Женька вздохнул и подошёл ко мне сзади, тепло приобнял за плечи. Я дулась ещё пару секунд для проформы, но когда он чмокнул меня в макушку — не смогла отстраниться. Не зря мы были близнецами и чувствовали друг друга кожей. Обижаться на него — словно обидеться на саму себя.

— Ну так для того тут и будет этот… двоюродный брат из Саратова. — Он успокаивающе погладил меня по распущенным волосам. — А ты смени «Мон Парис» на что попроще — глядишь, и зомби перестанешь соблазнять на обед. Чип, это наш шанс, просто нереальный во всех смыслах.

— Да, если только не объявится этот Виктор Демчук и не начнёт с нами судиться.

— А за этого типа вообще не переживай. Считай, и нет его, — усмехнулся Женька, и я слегка развернулась в кресле, чтобы поймать его взгляд:

— Расскажешь? Откуда он вообще нарисовался в завещании?

Он откровенно замялся. Отвёл глаза, оторвал от меня руки и достал из пачки новую сигарету, грозя сегодня превратить мой уютный маленький балкончик в курилку. Я плохо относилась к запаху табака: единственное, за что не могла боготворить маэстро Сен-Лорана, так это за пристрастие к никотину. С детства была приучена его терпеть от каждого встречного-поперечного и на всех тусовках. Но вот с фруктовым кальяном вполне ладила.

Затянувшая пауза напрягала, а Женька, зажав зубами сигарету, стянул с себя ветровку и кинул на спинку второго кресла. Я хмыкнула, продолжая гипнотизировать его требовательным взглядом. Хотя, признаюсь, глубинные струнки души тронул факт, что под курткой брат носил подаренный мной кашемировый джемпер «Исайа». Тряхнув запястьем с болтающимися на нём часами деда Леонида, он, наконец, осторожно выдал:

— Как бы помягче выразиться… Витька от семьи отлучили прочно, и уже давно. Лет двадцать назад наверное. Я перед тем как тебе наводку на Вадика дать, хорошо эту семейку прощупал и нашёл их бывшую домработницу — она мне и рассказала, что там стряслось, — как-то уж очень издалека начал Женька рассказ, то и дело затягиваясь дымом.

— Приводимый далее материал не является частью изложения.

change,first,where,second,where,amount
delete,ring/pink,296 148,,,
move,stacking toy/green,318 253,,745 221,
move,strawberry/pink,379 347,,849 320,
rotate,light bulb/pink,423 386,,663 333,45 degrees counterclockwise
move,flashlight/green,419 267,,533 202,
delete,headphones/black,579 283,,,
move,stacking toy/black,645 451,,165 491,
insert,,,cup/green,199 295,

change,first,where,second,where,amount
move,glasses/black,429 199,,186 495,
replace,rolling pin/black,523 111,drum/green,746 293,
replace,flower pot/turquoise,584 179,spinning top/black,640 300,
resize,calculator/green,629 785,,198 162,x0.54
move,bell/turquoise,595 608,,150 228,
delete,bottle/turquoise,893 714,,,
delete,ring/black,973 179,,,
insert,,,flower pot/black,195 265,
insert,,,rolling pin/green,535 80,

Держу пари, это от него у братца уже такие морщинки в уголках глаз.

— Ну и? Тебя пытать надо? За что этого Витька выперли-то? — я нетерпеливо поёрзала в кресле, но следующие слова даже у меня вызывали неприятный шок.

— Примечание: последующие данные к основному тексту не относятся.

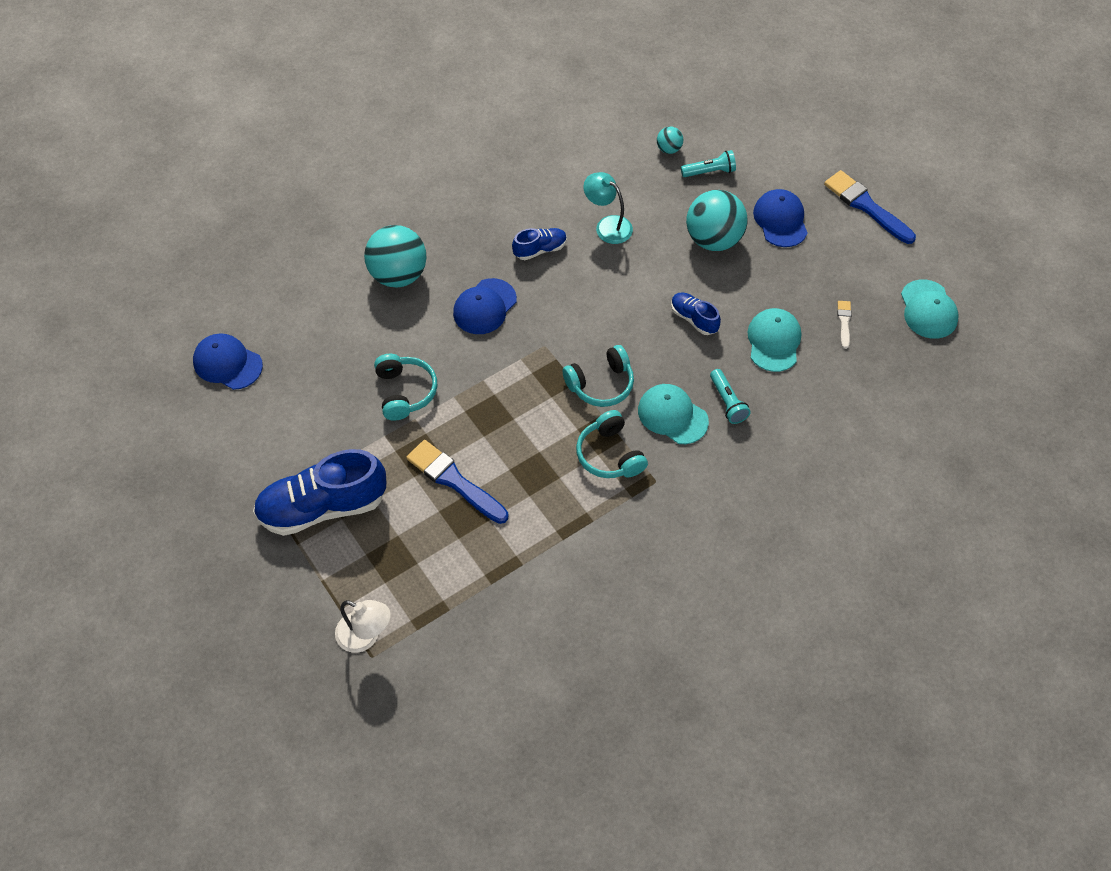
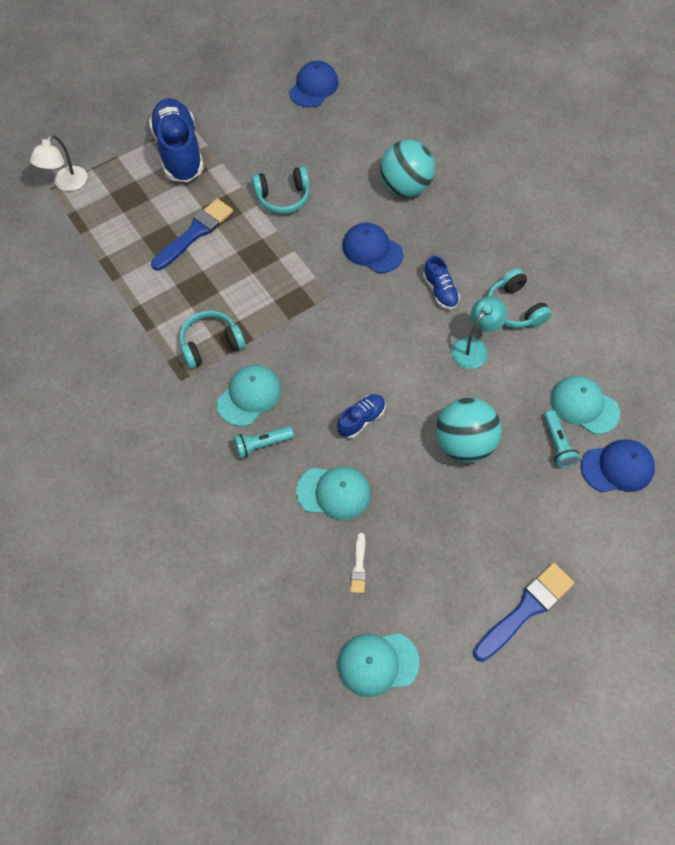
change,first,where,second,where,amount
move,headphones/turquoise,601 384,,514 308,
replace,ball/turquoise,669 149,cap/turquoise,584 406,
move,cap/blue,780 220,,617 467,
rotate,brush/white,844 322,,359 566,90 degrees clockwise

— За изнасилование сестры, — глухо ответил Женька и, увидев моё застывшее лицо, пояснил: — Было это в начале нулевых, «Райстар» только-только на ноги вставала. У Демчуков нормальная семья была, уже с лихвой обеспеченная на то время: отец, мать, двое сыновей. После Вадика мать его рожать больше не могла, и захотелось им девочку — недолго думая, удочерили. Лизочку, куколку. Души в ней не чаяли, родной считали. А когда Лизочке стукнуло двенадцать, старший брат её и… того. Отлюбил. То ли обкурился он тогда в первый раз, подросток тупой. Может, просто от безнаказанности таким дегроидом вырос. Лизочка не выдержала и вены себе вскрыла после такого.